Alipore: A doctor at the Alipore Central Correctional Home has been arrested for allegedly trying to smuggle cash, 35 mobile phones, four litres of alcohol and 2kg of ganja (cannabis) into the prison.
"The accused, Amitabha Chowdhury, was about to enter the prison compound with a bag late on Friday when he was taken aside for frisking. A look inside the bag yielded all the seized items, including Rs 1.4 lakh in cash," a member of the investigation team said.
Chowdhury, who used to be a doctor in the army before joining the correctional services department, was produced in a court on Saturday and remanded in judicial custody for two days. The charges drawn up against him are under sections of the Indian Penal Code and the Narcotic Drugs and Psychotropic Substances Act, 1985.
The correctional services department had been keeping tabs on the doctor as part of a larger investigation into a supply and extortion racket involving "insiders" at various central jails.

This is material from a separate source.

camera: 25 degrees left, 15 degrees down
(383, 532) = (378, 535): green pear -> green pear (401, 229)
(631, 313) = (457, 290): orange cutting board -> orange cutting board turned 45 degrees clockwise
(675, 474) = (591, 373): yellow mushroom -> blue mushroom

The week before Chowdhury's arrest, two inmates of the Dum Dum Central Correctional Home had allegedly called a couple of businessmen in Baguiati to demand Rs 10 lakh from each. The calls made by Biswajit Das and Bapi Raman, both awaiting trial, were from phones smuggled into the prison, an officer said.
On Friday night, a team led by the deputy inspector-general of correctional services, Biplab Das, was waiting at the Alipore prison when Chowdhury alighted from a taxi. "This was around 11pm. He refused to be frisked and tried to run away, but Das caught him," the officer said.

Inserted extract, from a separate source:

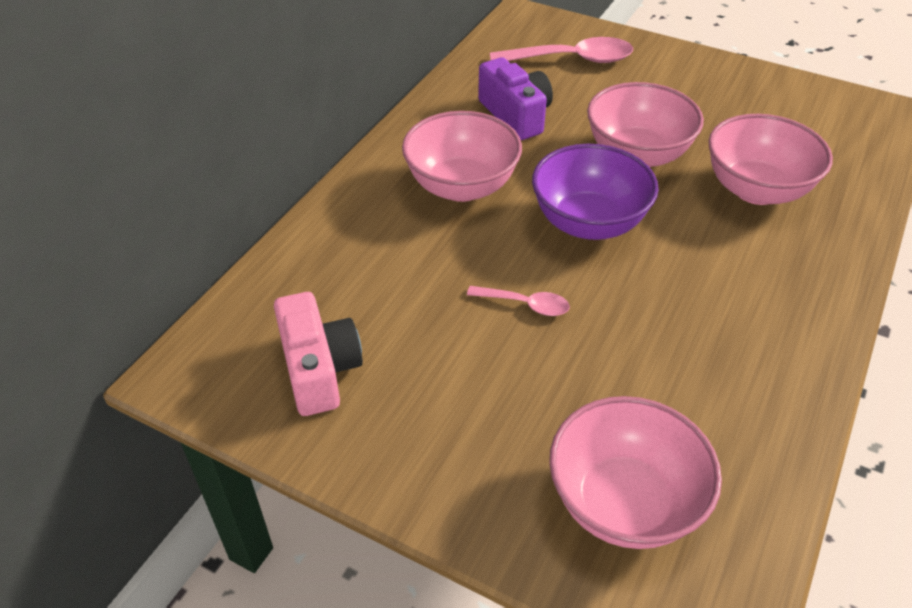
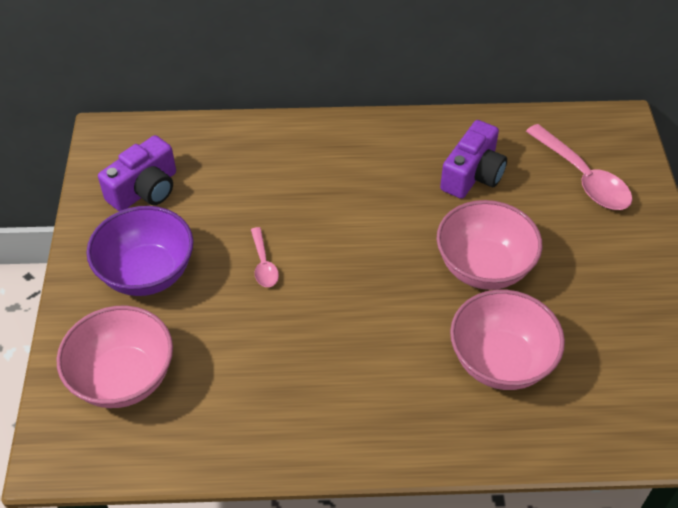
camera: 60 degrees right, 5 degrees up
(319, 369) = (145, 190): pink camera -> purple camera
(461, 186) = (361, 180): pink bowl -> none
(588, 223) = (375, 267): purple bowl -> purple bowl (147, 273)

Supply of alcohol, drugs and mobile phones to inmates is an open secret across prisons, but this is the first known instance of a doctor attached to the Alipore correctional home being arrested for playing the conduit.
Chowdhury, a resident of Naktala, would allegedly earn between Rs 50,000 and Rs 60,000 a month from inmates by charging double or triple the market price of various items banned inside the prison.
The cash found on the doctor was possibly extortion money that he was supposed to hand over in return for a cut.
According to the police, Chowdhury's army pension is around Rs 50,000 a month. His salary as an employee of the correctional services department is close to Rs 90,000.
The department has set up a committee to probe how Chowdhury had been running the racket for almost a year. "The committee's brief includes identifying the beneficiaries among the inmates of the prison and other insiders who might be involved," the officer said.